Our study included all patients with a primary diagnosis of acute bronchitis during our specified time period. Although this enabled a large study group, complete data were not available for every patient for the variables studied. This limited the power in several areas, namely, those relating to social history. As this was a retrospective study, the accuracy of the data set must be questioned. In our study, no formal teaching was performed, nor a consensus present regarding how to diagnose acute bronchitis, allowing for possible misrepresentation of our primary outcome.

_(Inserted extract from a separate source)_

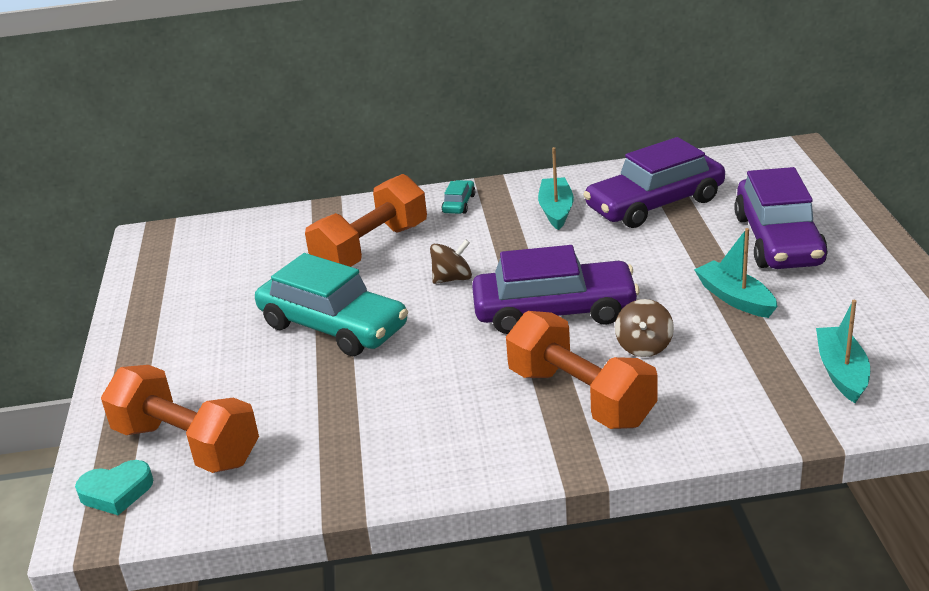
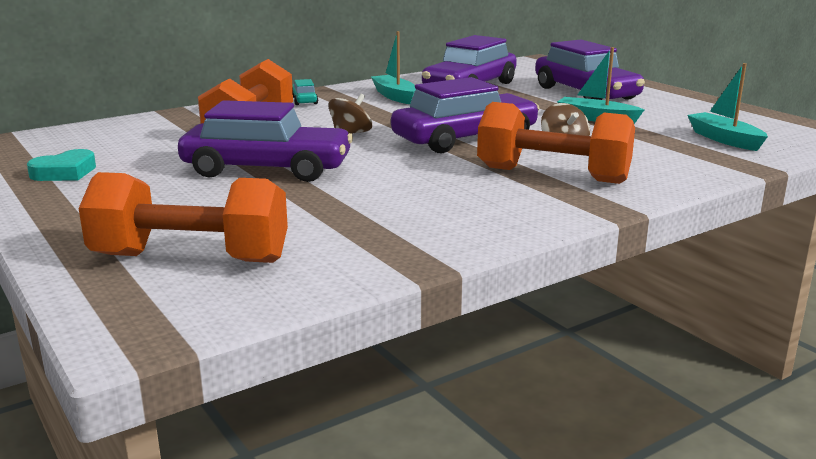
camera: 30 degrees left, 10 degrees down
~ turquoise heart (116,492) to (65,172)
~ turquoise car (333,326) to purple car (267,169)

This retrospective study is limited to describing the current antibiotic-prescribing state. It follows that we are unable to definitively state a causal relationship between the characteristics identified and greater antibiotic prescribing. For instance, antibiotics are prescribed for a plethora of diagnoses that may not be reflected in our data. Similarly, in a retrospective study it is difficult to control for bias and confounders, although efforts were made in this regard.